In [38]:
# 尝试检测视频中代表场景转换的关键帧
# 目前只在幻灯片视频中测试过，因此可能不适用于其他类型视频

# 1. 基于图像信息提取
# 2. 基于运动分析（光流分析）

import cv2
import argparse
import json
import os
import numpy as np
import errno

# 获取视频的基本信息
def getInfo(sourcePath):
    cap = cv2.VideoCapture(sourcePath)
    info = {
        "framecount": cap.get(cv2.CAP_PROP_FRAME_COUNT),  # 总帧数
        "fps": cap.get(cv2.CAP_PROP_FPS),                # 帧率
        "width": int(cap.get(cv2.CAP_PROP_FRAME_WIDTH)), # 宽度
        "heigth": int(cap.get(cv2.CAP_PROP_FRAME_HEIGHT)), # 高度
        "codec": int(cap.get(cv2.CAP_PROP_FOURCC))       # 编码格式
    }
    cap.release()
    return info

# 缩放图像比例
def scale(img, xScale, yScale):
    res = cv2.resize(img, None, fx=xScale, fy=yScale, interpolation=cv2.INTER_AREA)
    return res

# 调整图像大小
def resize(img, width, heigth):
    res = cv2.resize(img, (width, heigth), interpolation=cv2.INTER_AREA)
    return res

# 提取图像的主色调
# 使用 KMeans 聚类像素点，返回颜色中心
def extract_cols(image, numCols):
    # 转换为 np.float32 类型的矩阵以用于聚类
    Z = image.reshape((-1, 3))
    Z = np.float32(Z)

    # 设置聚类参数
    max_iter = 20
    epsilon = 1.0
    K = numCols
    criteria = (cv2.TERM_CRITERIA_EPS + cv2.TERM_CRITERIA_MAX_ITER, max_iter, epsilon)
    labels = np.array([])

    # 进行聚类
    compactness, labels, centers = cv2.kmeans(Z, K, labels, criteria, 10, cv2.KMEANS_RANDOM_CENTERS)

    # 计算每个聚类的像素数量
    clusterCounts = []
    for idx in range(K):
        # 使用 labels 作为布尔索引，获取属于该类的像素数目
        count = np.sum(labels == idx)
        clusterCounts.append(count)

    # 将颜色从 BGR 转为 RGB
    rgbCenters = []
    for center in centers:
        bgr = center.tolist()
        bgr.reverse()  # BGR 转为 RGB
        rgbCenters.append(bgr)

    # 构建颜色信息
    cols = []
    for i in range(K):
        iCol = {
            "count": clusterCounts[i],
            "col": rgbCenters[i]
        }
        cols.append(iCol)

    return cols


# 计算相邻帧的差异数据
def calculateFrameStats(sourcePath, verbose=False, after_frame=0):
    cap = cv2.VideoCapture(sourcePath)  # 打开视频文件

    data = {
        "frame_info": []  # 用于存储帧差异信息
    }

    lastFrame = None  # 存储上一帧
    while cap.isOpened():
        ret, frame = cap.read()
        if frame is None:
            break

        frame_number = cap.get(cv2.CAP_PROP_POS_FRAMES) - 1

        # 转为灰度图像，缩小尺寸并进行模糊处理，降低噪声影响
        gray = cv2.cvtColor(frame, cv2.COLOR_BGR2GRAY)  # 转灰度图
        gray = scale(gray, 0.25, 0.25)  # 缩放到原图 1/4
        gray = cv2.GaussianBlur(gray, (9, 9), 0.0)  # 高斯模糊

        if frame_number < after_frame:
            lastFrame = gray
            continue

        if lastFrame is not None:
            # 当前帧减去上一帧
            diff = cv2.subtract(gray, lastFrame)

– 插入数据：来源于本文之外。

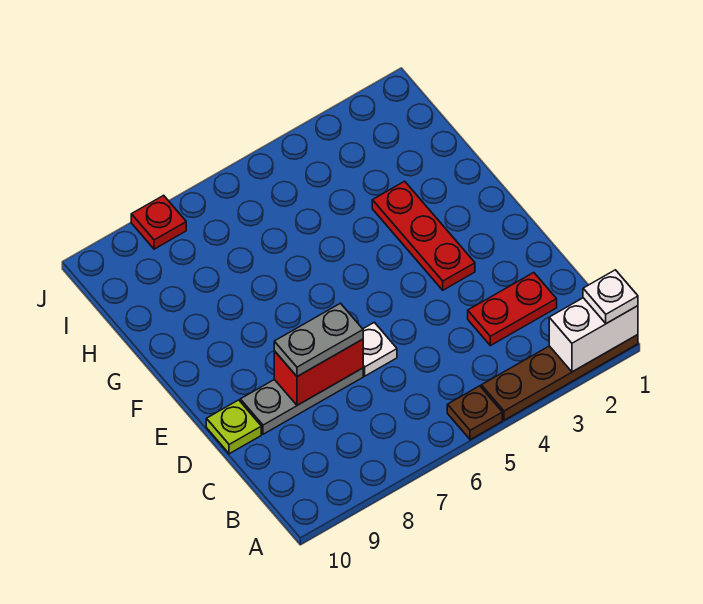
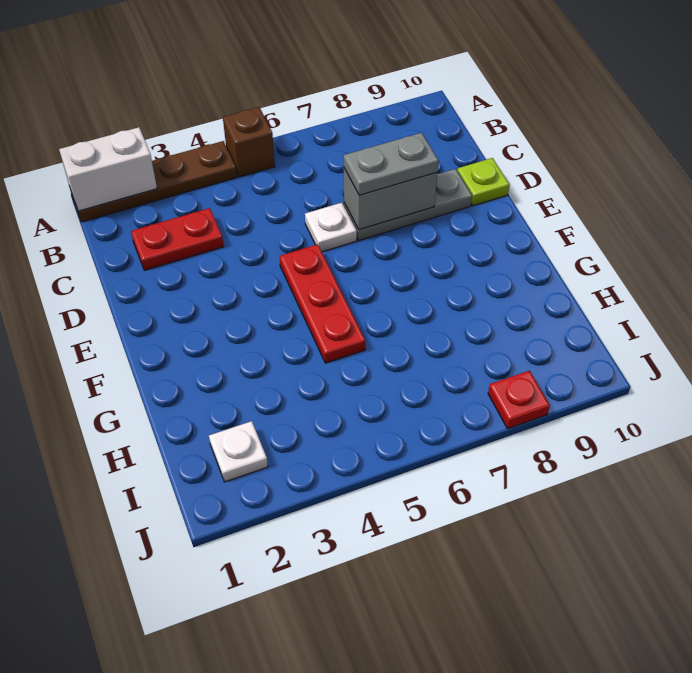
white plate A1 level 3 -> white plate I2 level 1
brown plate A5 level 1 -> brown brick A5 level 1
red brick D7:D8 level 2 -> grey brick D7:D8 level 2
red plate E3:G3 level 1 -> red plate E5:G5 level 1

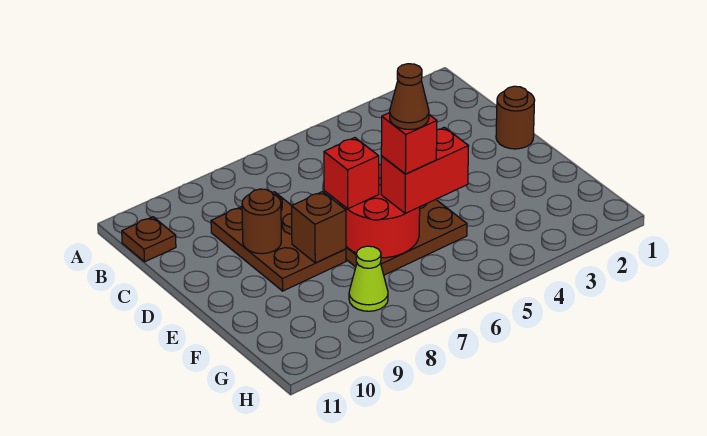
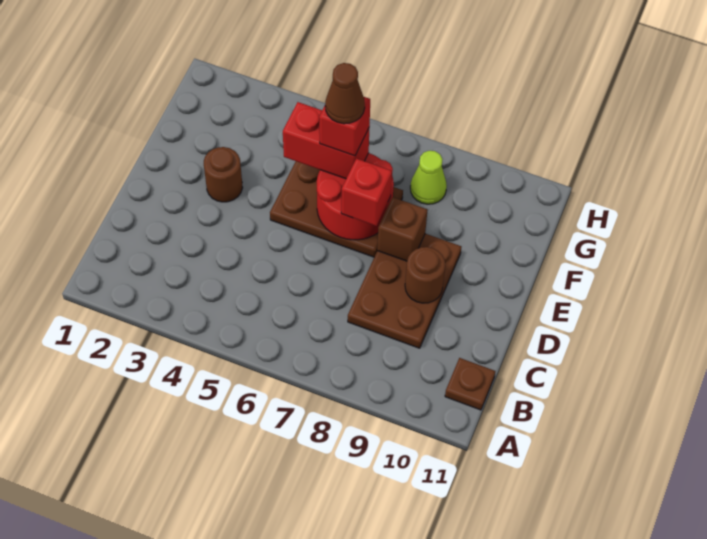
brown round brick D1 level 1 -> brown round brick E3 level 1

            # 计算非零像素点数量（变化的像素点数）
            diffMag = cv2.countNonZero(diff)

            # 记录帧差异信息
            frame_info = {
                "frame_number": int(frame_number),
                "diff_count": int(diffMag)
            }
            data["frame_info"].append(frame_info)

            if verbose:
                cv2.imshow('diff', diff)  # 显示帧差异
                if cv2.waitKey(1) & 0xFF == ord('q'):
                    break

        # 保存当前帧作为下一次比较的上一帧
        lastFrame = gray

    cap.release()
    cv2.destroyAllWindows()

    # 计算帧差异的统计数据
    diff_counts = [fi["diff_count"] for fi in data["frame_info"]]
    data["stats"] = {
        "num": len(diff_counts),
        "min": np.min(diff_counts),
        "max": np.max(diff_counts),
        "mean": np.mean(diff_counts),
        "median": np.median(diff_counts),
        "sd": np.std(diff_counts)  # 标准差
    }

    # 统计高于均值、标准差等的帧数量
    greater_than_mean = [fi for fi in data["frame_info"] if fi["diff_count"] > data["stats"]["mean"]]
    greater_than_median = [fi for fi in data["frame_info"] if fi["diff_count"] > data["stats"]["median"]]
    greater_than_one_sd = [fi for fi in data["frame_info"] if fi["diff_count"] > data["stats"]["sd"] + data["stats"]["mean"]]
    greater_than_two_sd = [fi for fi in data["frame_info"] if fi["diff_count"] > (data["stats"]["sd"] * 2) + data["stats"]["mean"]]
    greater_than_three_sd = [fi for fi in data["frame_info"] if fi["diff_count"] > (data["stats"]["sd"] * 3) + data["stats"]["mean"]]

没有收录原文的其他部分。